Les Inrockuptibles

La Fémis-nisation du cinéma

- I. B., O. J. et F. M.

Si la fameuse école de cinéma est sensible à la parité, dans ses instances comme dans la répartitio­n des élèves, le sexisme ne semble pas s’arrêter à ses portes.

Située dans les bâtiments des anciens studios Pathé-Natan, dans le XVIIIe arrondisse­ment de Paris, elle est l’une des plus grandes écoles de cinéma du monde. Chaque année, ils et elles sont près de 1 200 à se presser au concours d’entrée de l’Ecole nationale supérieure des métiers de l’image et du son, la Fémis, pour une soixantain­e de reçu(e)s réparti(e)s entre les différents départemen­ts (décor, image, montage, production, réalisatio­n, scénario, scripte, son…). Et depuis sa création en 1986, l’école a toujours mis un point d’honneur à respecter une quasi-parité dans sa sélection, contribuan­t ainsi à la féminisati­on de l’industrie. Les réalisatri­ces Noémie Lvovsky (Camille redouble), Emilie Deleuze (Jamais contente), Sophie Fillières (La Belle et la Belle) ou encore Christine Carrière (Une mère) ont fait partie de la

première promotion. Ces dix dernières années, 313 femmes (51,4 %) ont étudié à la Fémis. “Ce n’est pas un critère de recrutemen­t, mais c’est clairement une consigne à laquelle on demande aux membres du jury de faire attention, affirme la directrice de l’école, Nathalie CosteCerda­n, en poste depuis juillet 2016. Même dans la structurat­ion des gens qui font passer le concours, nous sommes soucieux de faire respecter une certaine parité.” Mais si les membres de l’administra­tion de la Fémis sont en majorité des femmes, les directeurs de départemen­ts sont des hommes pour la plupart.

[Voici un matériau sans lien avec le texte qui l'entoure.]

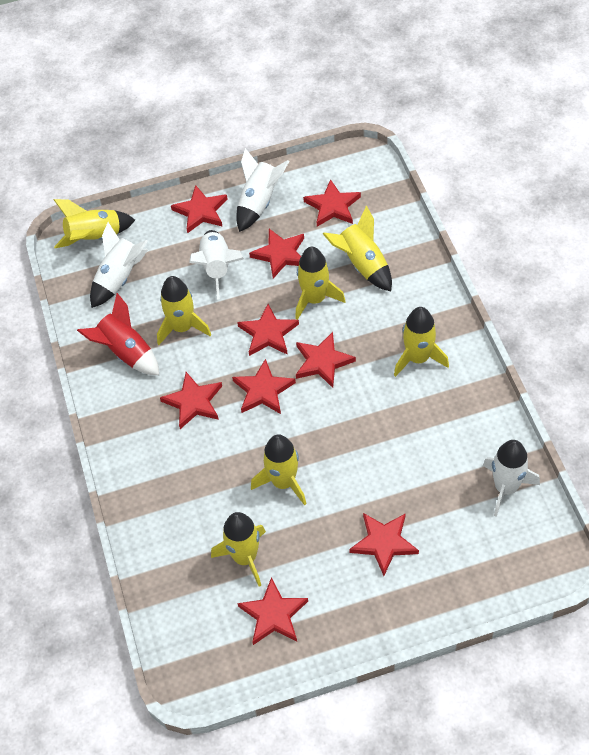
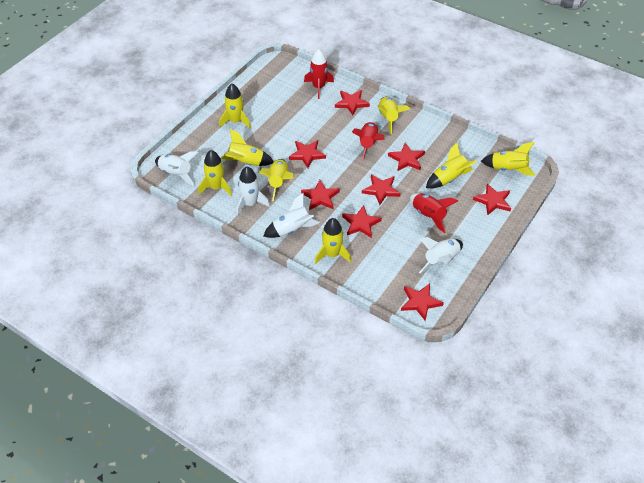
red rocket: 1 -> 3
red star: 9 -> 8
yellow rocket: 7 -> 8

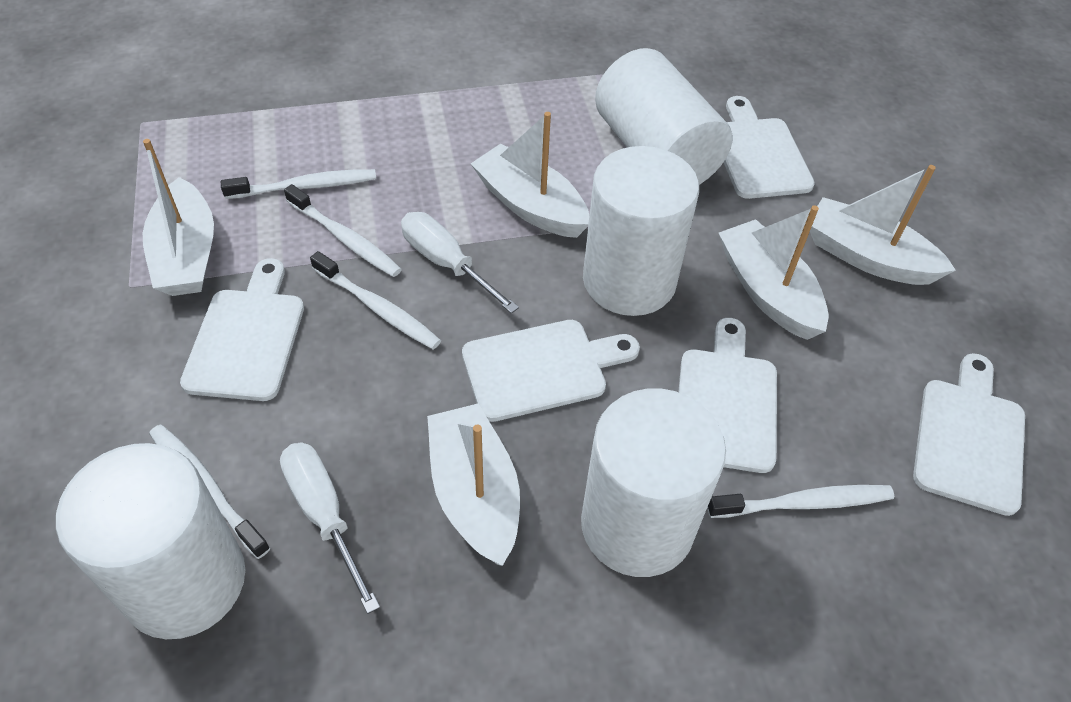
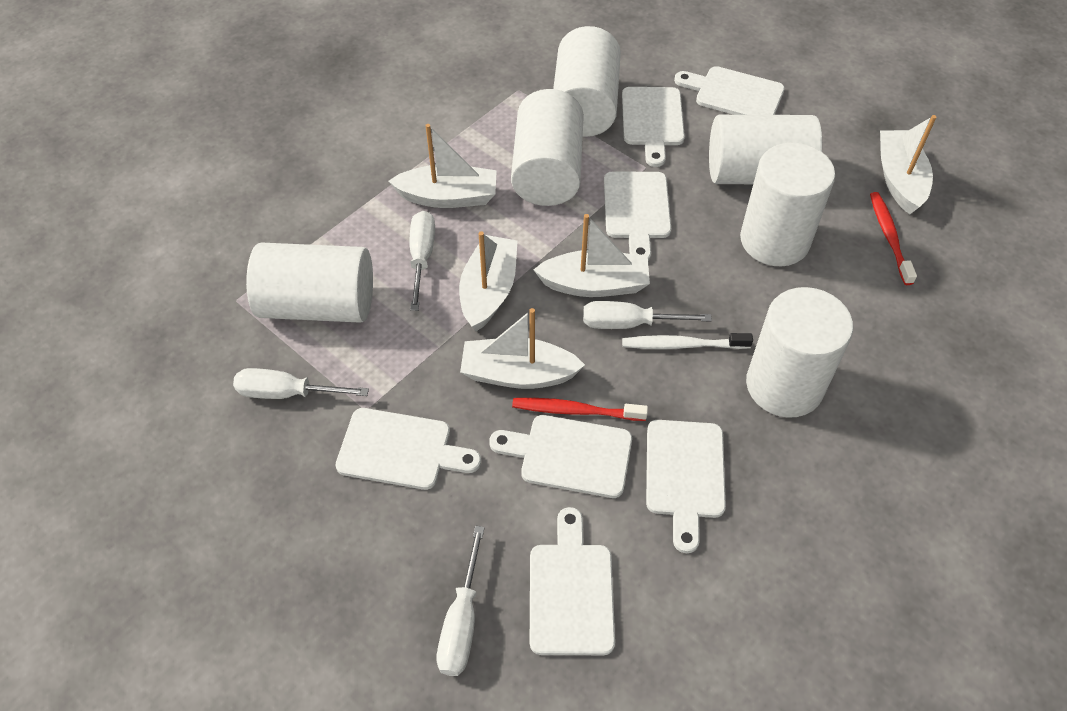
red toothbrush: 0 -> 2
white cutting board: 5 -> 7
white cylinder: 4 -> 6
white screwdriver: 2 -> 4
white toothbrush: 5 -> 1

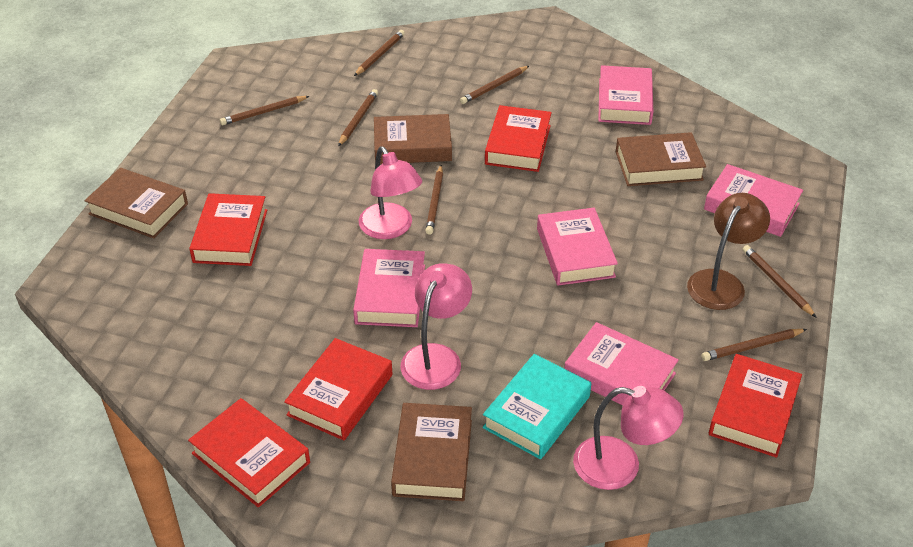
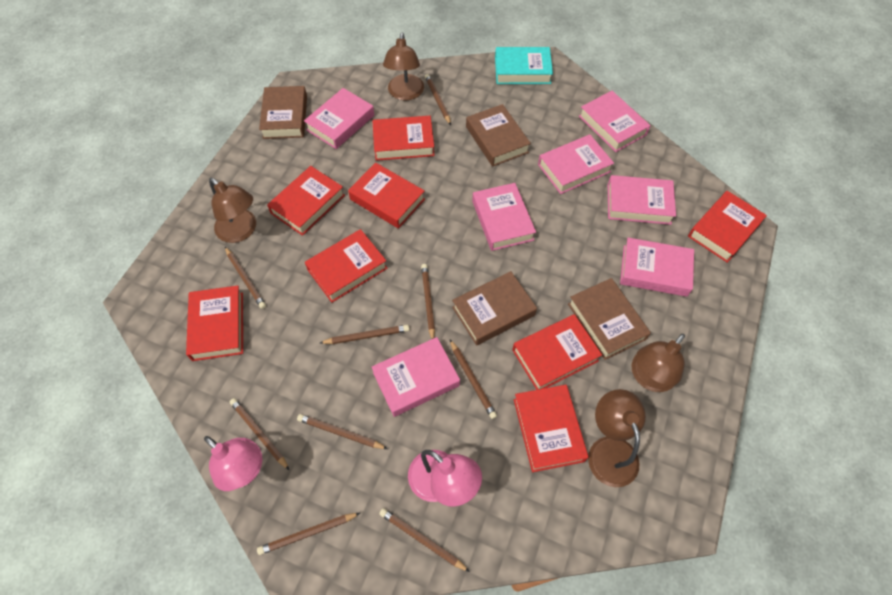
brown lamp: 1 -> 4
brown pencil: 7 -> 9
pink book: 5 -> 7
pink lamp: 3 -> 2
red book: 5 -> 8

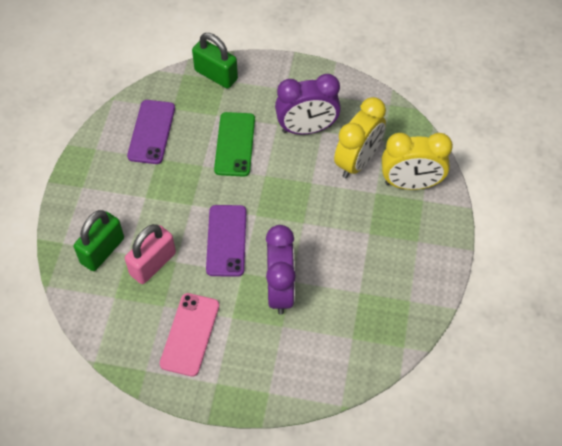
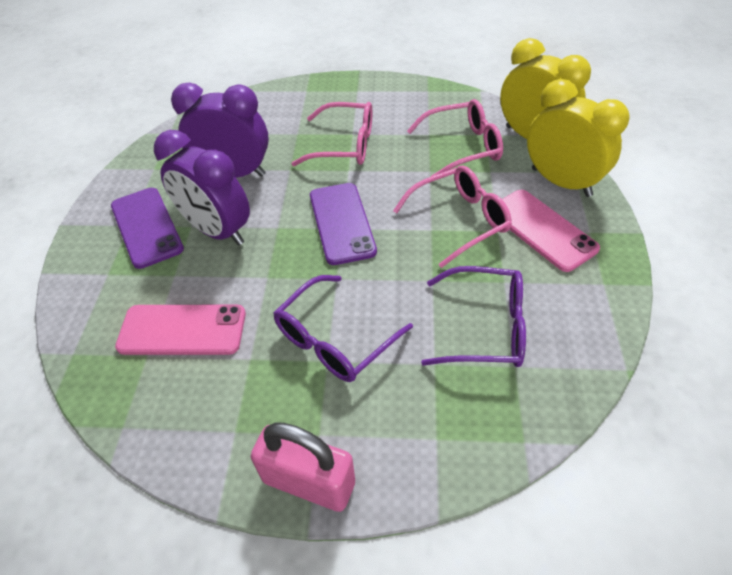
green padlock: 2 -> 0
green phone: 1 -> 0
pink glasses: 0 -> 3
pink phone: 1 -> 2
purple glasses: 0 -> 2

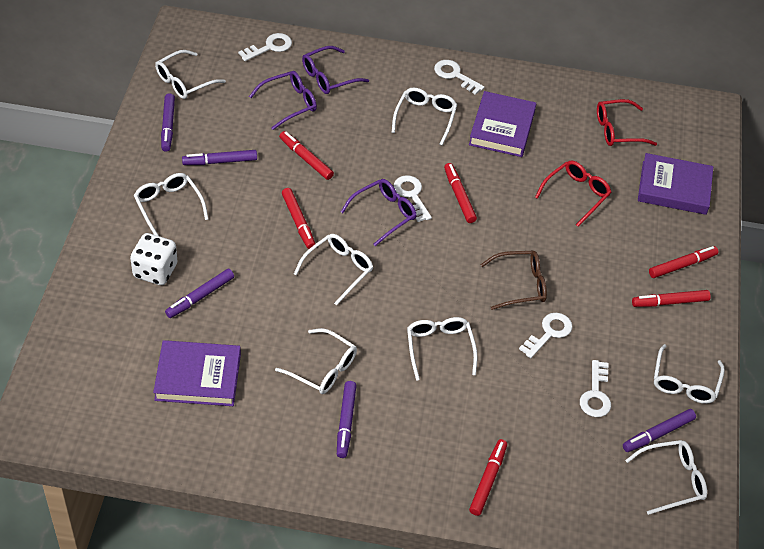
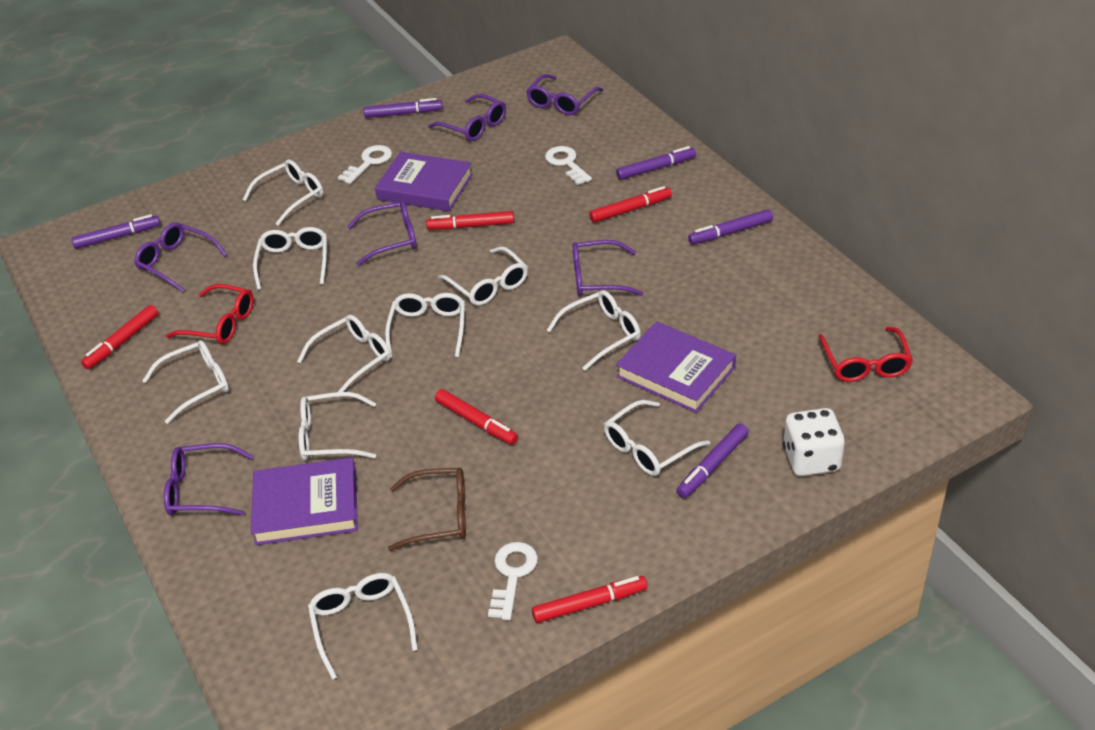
purple glasses: 3 -> 6
red marker: 6 -> 5
white glasses: 8 -> 10
white key: 5 -> 3

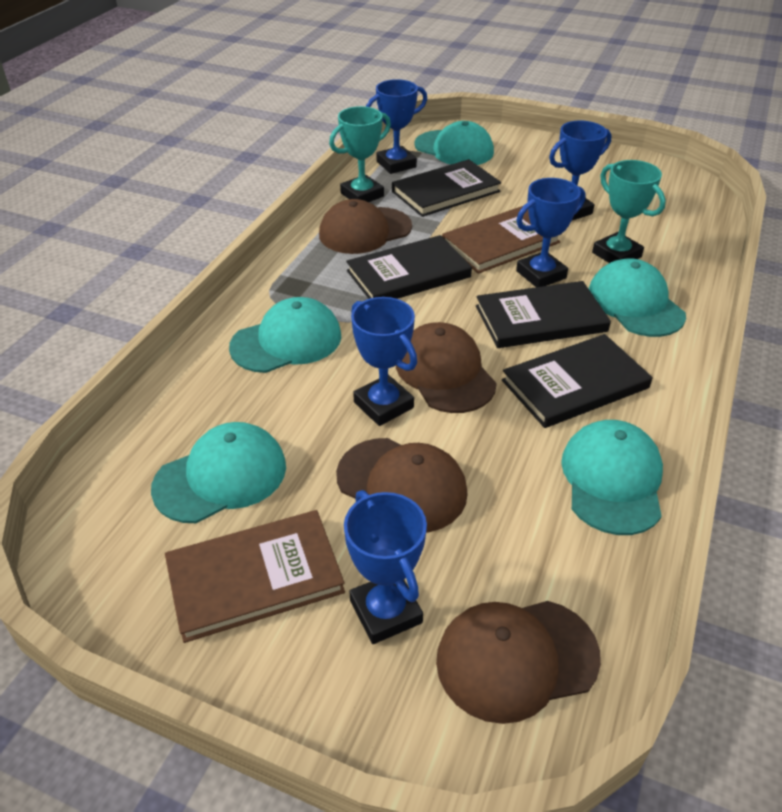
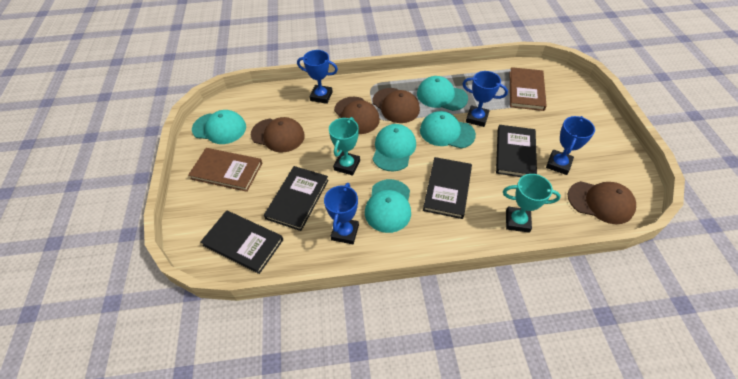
blue trophy: 5 -> 4

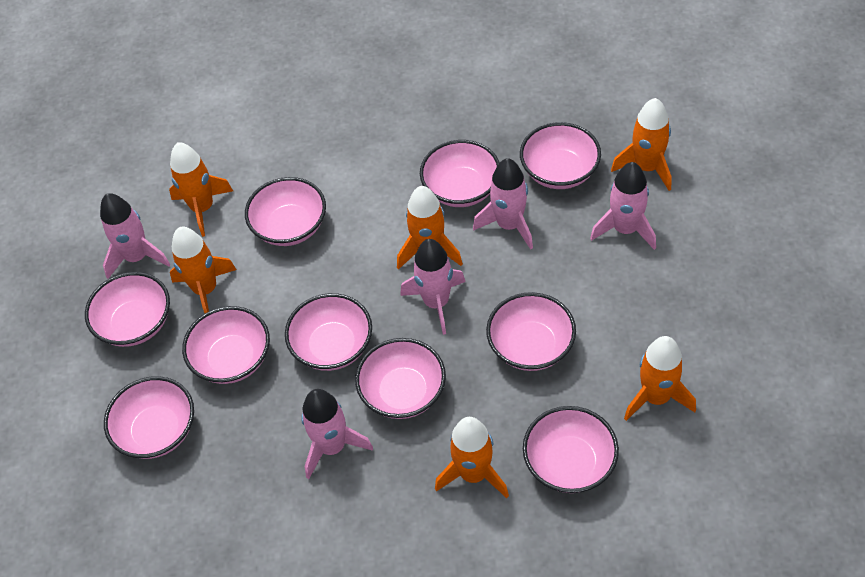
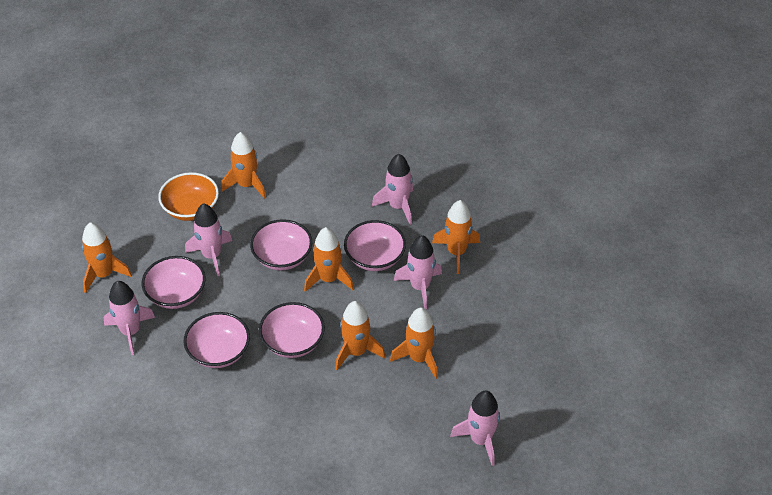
orange bowl: 0 -> 1
pink bowl: 10 -> 5

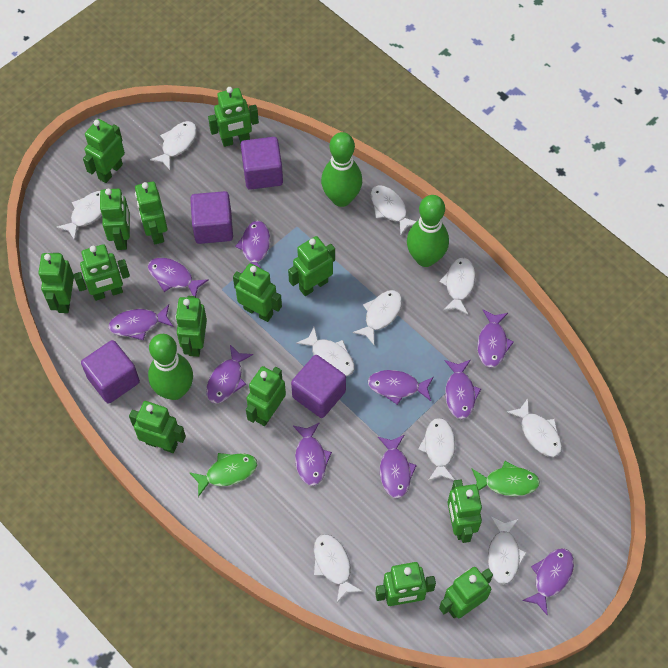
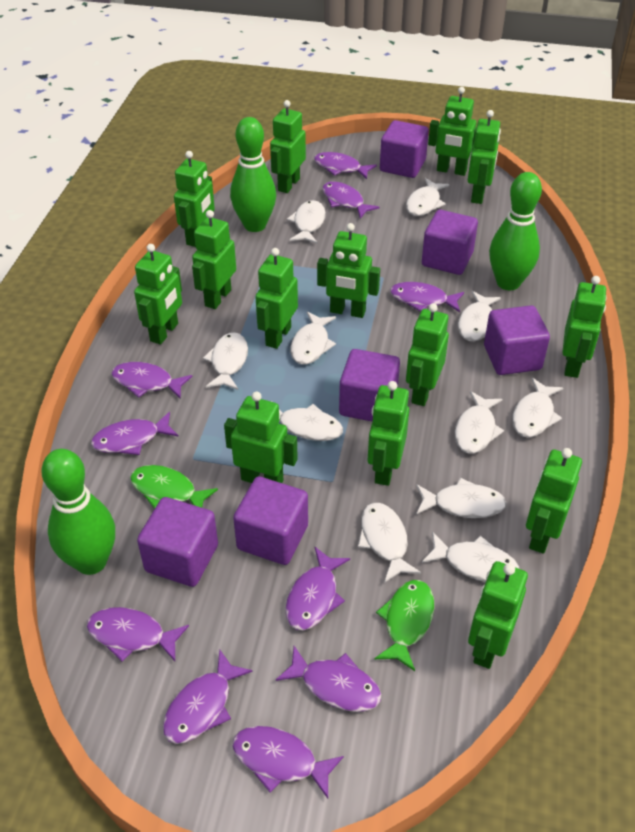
purple cube: 4 -> 6
white fish: 10 -> 11

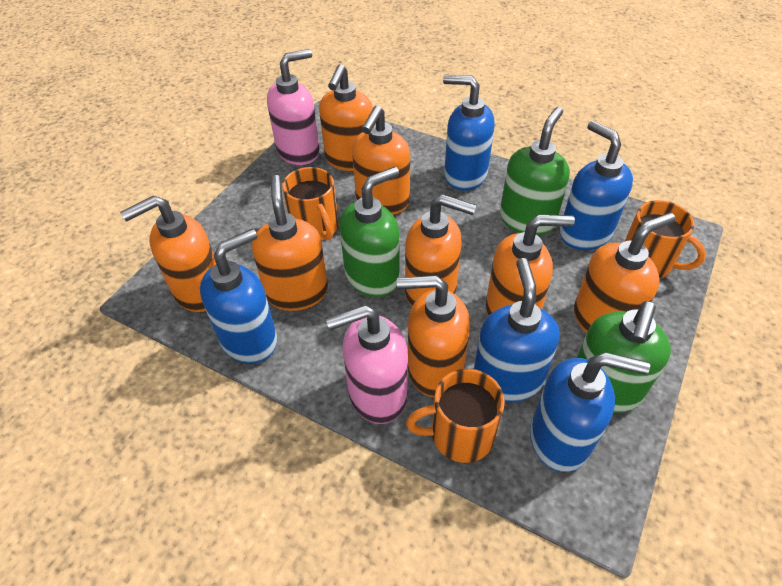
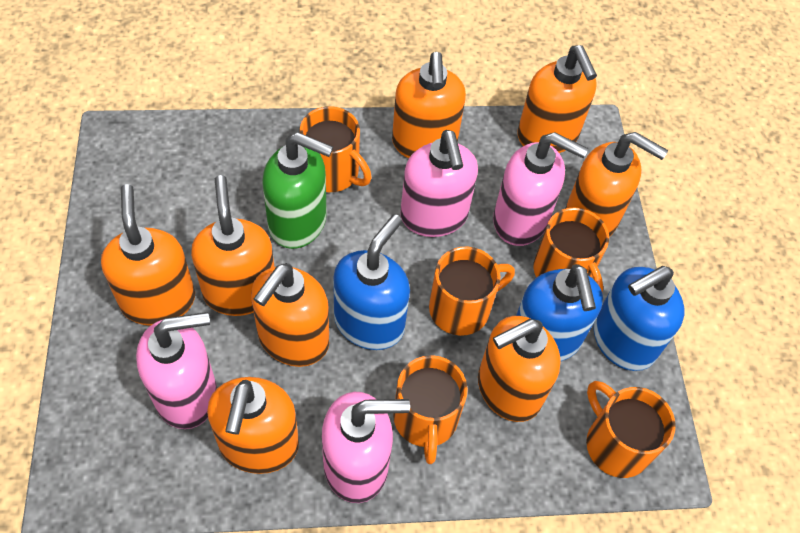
blue soap dispenser: 5 -> 3
green soap dispenser: 3 -> 1
orange mug: 3 -> 5
pink soap dispenser: 2 -> 4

Sous l’impulsion du ministère de la Culture, un groupe de travail sera organisé cette année pour débattre des inégalités femmes/ hommes, et revenir sur l’affaire Weinstein. “La Fémis joue un rôle auprès des femmes, dans la prise de conscience de ce qu’il reste à acquérir par rapport à la création, à la représenta­tion, aux stéréotype­s et à la condition d’égalité de tout ça”, insiste -Cerdan. Elles sont plusieurs réalisatri­ces passées par la Fémis a avoir bien intégré l’importance de ces enjeux dans leur travail. Que ce soient Léonor Serraille (Jeune femme), Céline Sciamma (Tomboy), Rebecca Zlotowski (Belle épine) ou encore Julia Ducournau (Grave), toutes ont fait de l’émancipati­on des femmes un thème central. “Il y a une belle progressio­n au niveau de la féminisati­on des postes, et notre génération va avoir un autre visage, note Julie, étudiante en deuxième année, qui s’empresse d’ajouter : “Pour autant, le sexisme ne s’arrête pas à l’entrée de la Fémis.”

Dans la foulée du scandale qui agite Hollywood depuis octobre dernier, Julie et d’autres élèves ont décidé d’ouvrir la parole au sein même de leur école, en instaurant des réunions non-mixtes, parce que “certaines choses ne peuvent être dites qu’entre femmes”. Mal comprise par l’école, cette démarche “blesserait les garçons”. Sauf que depuis, les témoignage­s s’accumulent. Un intervenan­t, travaillan­t encore à l’école, qui met une tape sur les fesses d’une élève ; des remarques infantilis­antes ou sexistes du style “Ah beh elle chouine la pépette” ; des humiliatio­ns qui laissent une étudiante en larmes ou bien encore des élèves mises de côté après avoir refusé des avances. “Tu ne devrais pas être obligée de demander à quelqu’un que tu connais depuis trente minutes de ne pas t’appeler ‘bichette’. Je n’ai jamais été témoin de ce genre de choses envers un garçon en fait”, déplore Julie.